Over the weekend, about 60 Catholic sisters under the age of 50 met in Kansas City, Kansas, for the annual Giving Voice national gathering.
The theme of the gathering was crossing boundaries in religious life, and the two keynote speakers — Sister of Charity of the Incarnate Word Sr. Teresa Maya and Holy Names Sr. Sophia Park — both focused on the increasing international and intercultural makeup of women religious, charging the sisters present with carrying the banner for change in their communities.
“What do we have to change?” Maya asked in her presentation. “Because we can’t be little pieces of a machine that was religious life.”
The Catholic church is becoming browner and browner, Maya said. And to prove her point, she asked how many sisters in the room had been born outside of the United States. About half raised their hands, and Maya encouraged the younger sisters to be unafraid to speak their truth to older sisters, whom she calls the “Great Generation.”
The future of religious life will be intercongregational, intergenerational and intercultural, Maya said. In fact, Maya said she didn’t believe English would remain the default language for liturgies and parish life. And because it would be the younger sisters who will be in leadership when theses changes occur, Maya said they needed to be prepared now.

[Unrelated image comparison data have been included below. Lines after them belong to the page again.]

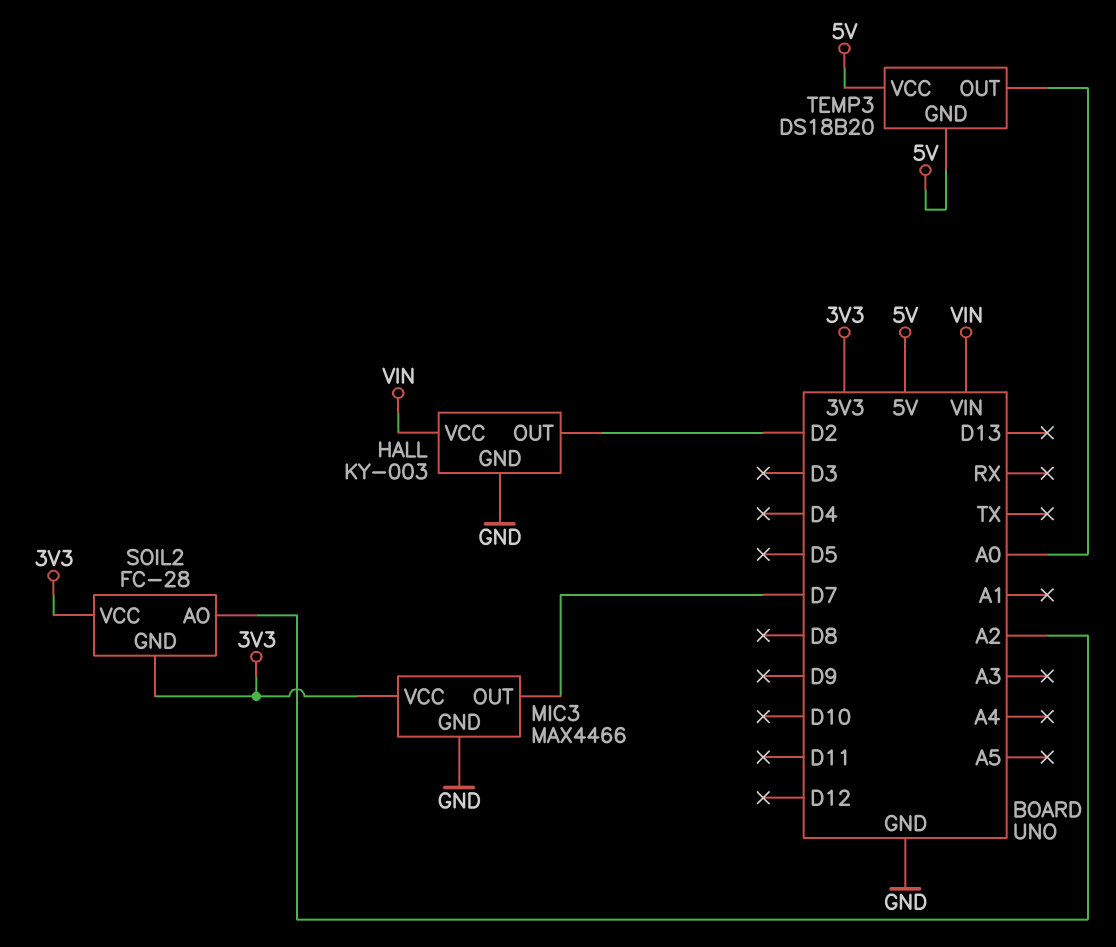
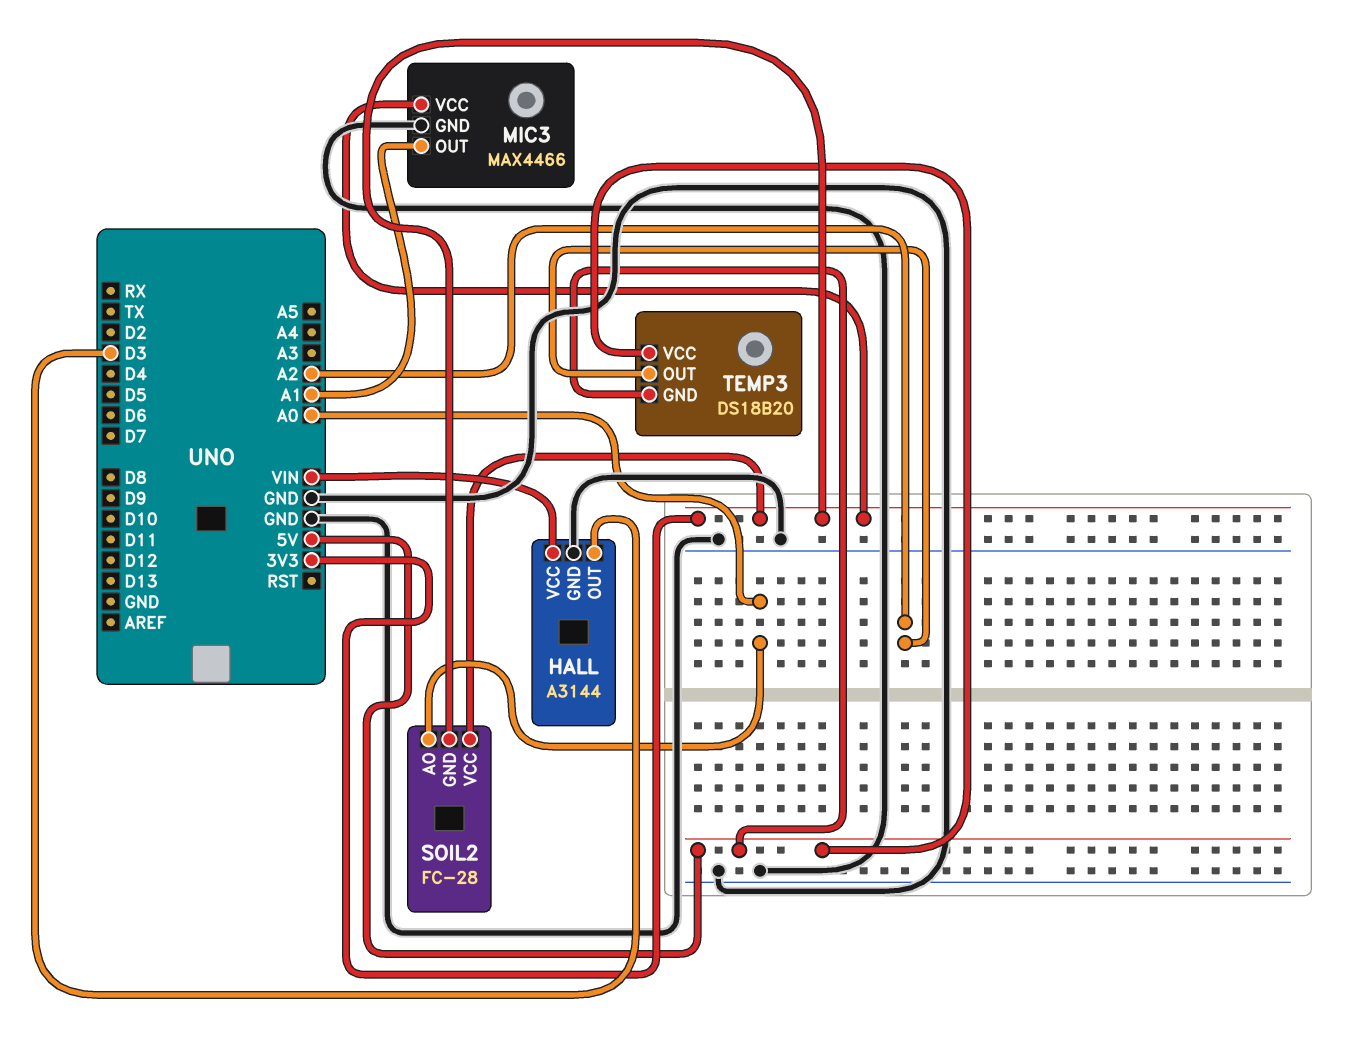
HALL: KY-003 -> A3144
HALL pin OUT: D2 -> D3
MIC3 pin OUT: D7 -> A1
SOIL2 pin AO: A2 -> A0
TEMP3 pin OUT: A0 -> A2

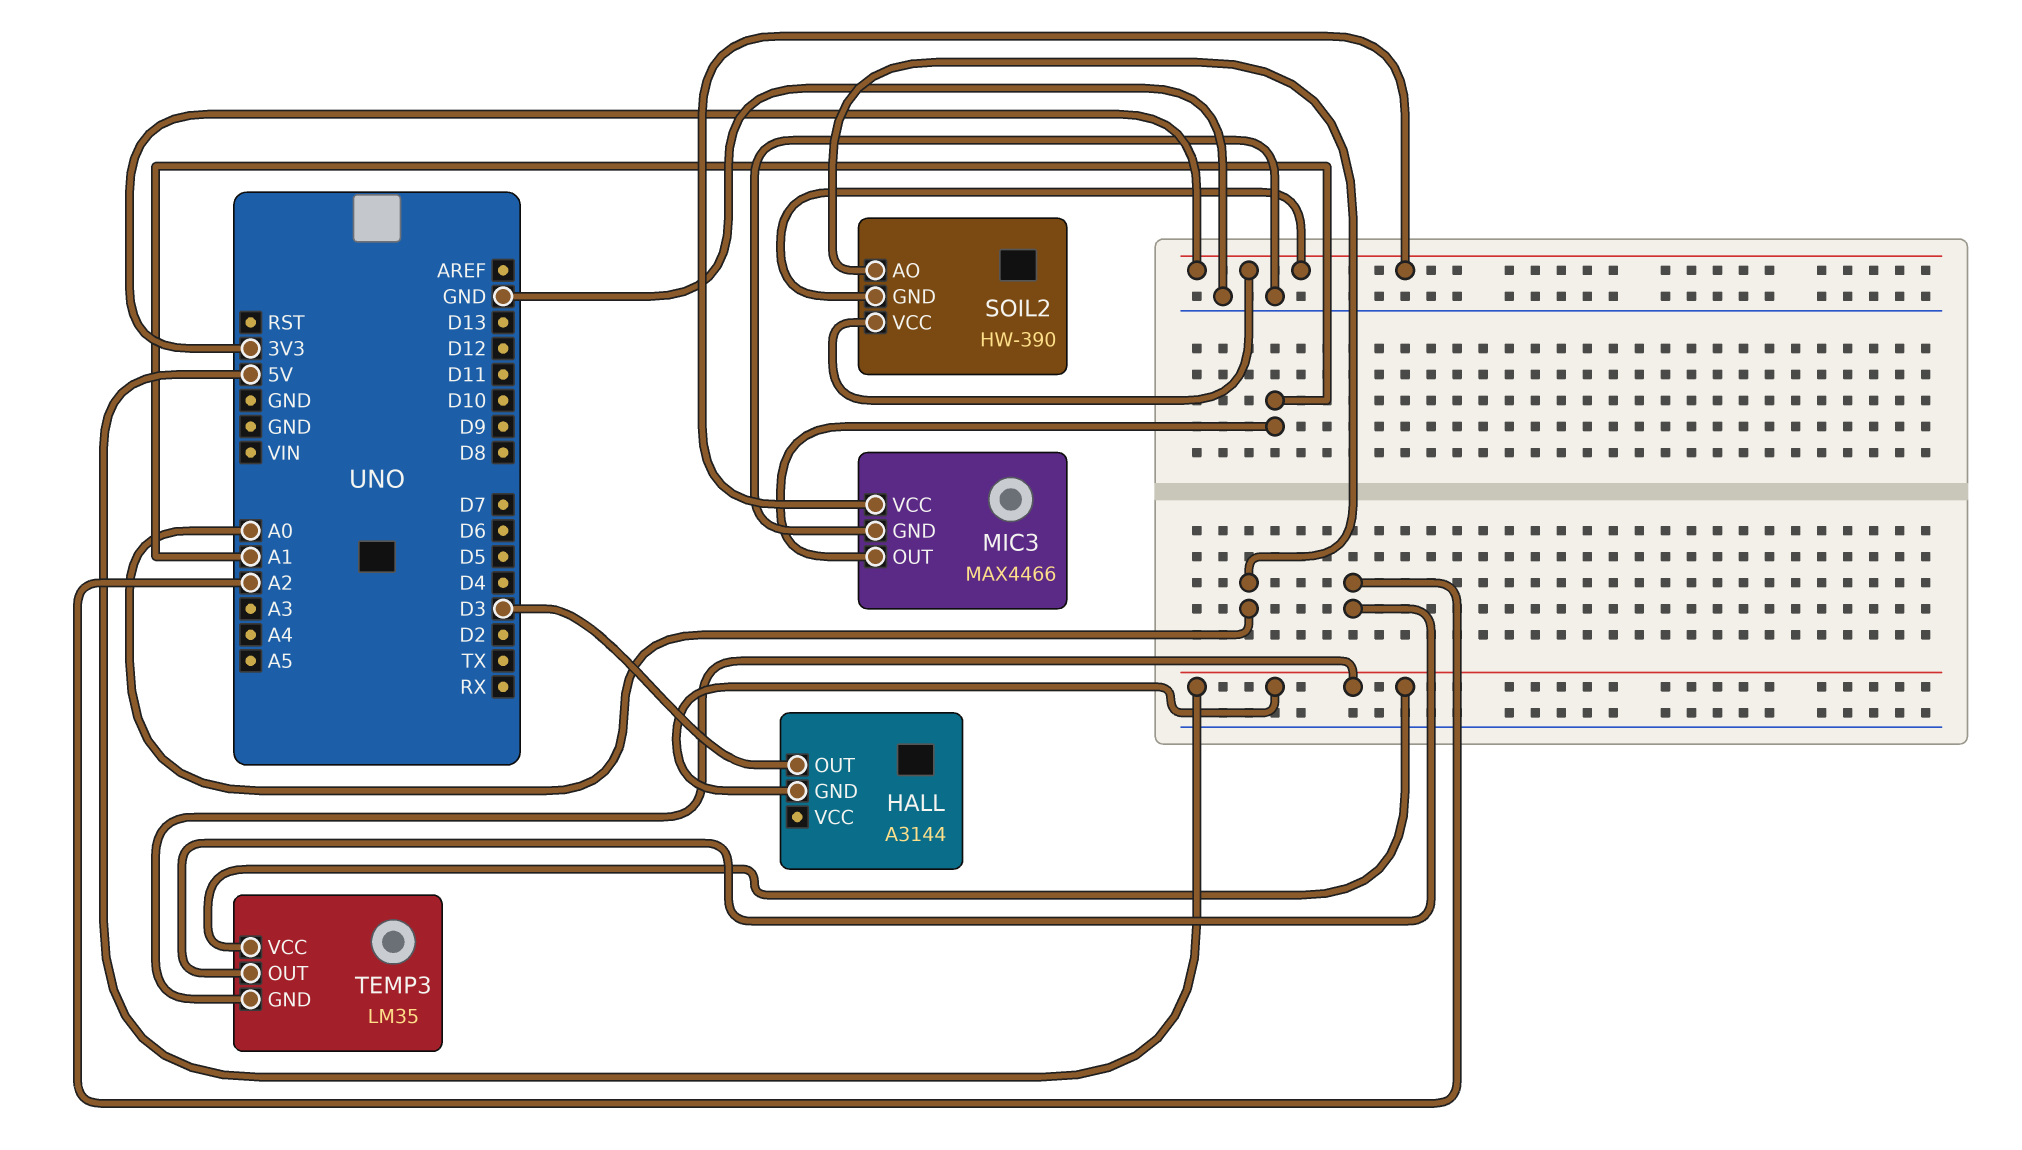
HALL pin GND: GND -> 5V
HALL pin VCC: VIN -> none
SOIL2: FC-28 -> HW-390
TEMP3: DS18B20 -> LM35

“It’s our time,” she said.
In her presentation, Park took Maya’s trajectory a step further. She said she didn’t believe that in the future, when sisters from other countries joined congregations in the United States, that they would be expected to adapt to an American model of religious life as they do now.
She continued to explore spiritual themes touching on what it means to be the other in community — either because of age or ethnicity, noting that the Baby Boomers currently in leadership often see the younger sisters and immigrant sisters as being on the margins of religious life.
But being on the margin is a hermeneutical privilege, Park said. “We have a keen perspective, and from the margins of religious life, you can provide new perspectives.”
The presentations seemed to strike a nerve. Katty Huanuco, a 30-year-old Sister of Charity of the Incarnate Word from Peru, said there were times in Maya’s presentation that resonated with her so deeply she had to gasp for air.
She said that older sisters in her community have commented on the fact that she, as a younger sister, hasn’t lived and shared their same history. “But now it’s different,” she said. “How can I put together our legacy with this moment? What is the way to work together? Because we have many generations.”
Cherotich Chuma, a 33-year-old Sister of St. Joseph of Peace agreed that being a younger sister, especially a younger sister from another country can be challenging. Chuma is originally from Kenya, and she jokes that she’s the “first everything” in her community. She is, at the very least, the first African.
“I’m a pioneer,” she said, “and it’s tough being the first because you have to go through a lot of challenges, a lot of growth, a lot of questioning and persevering.” She added that, at times, she’s even felt pushed out by the other sisters — a sentiment echoed in the questions and comments of other sisters following Sr. Sophia Park's presentation.
“But I feel like God is calling me," Chuma said. "This is where I need to be. Like it or not, this is where God has called me to be.”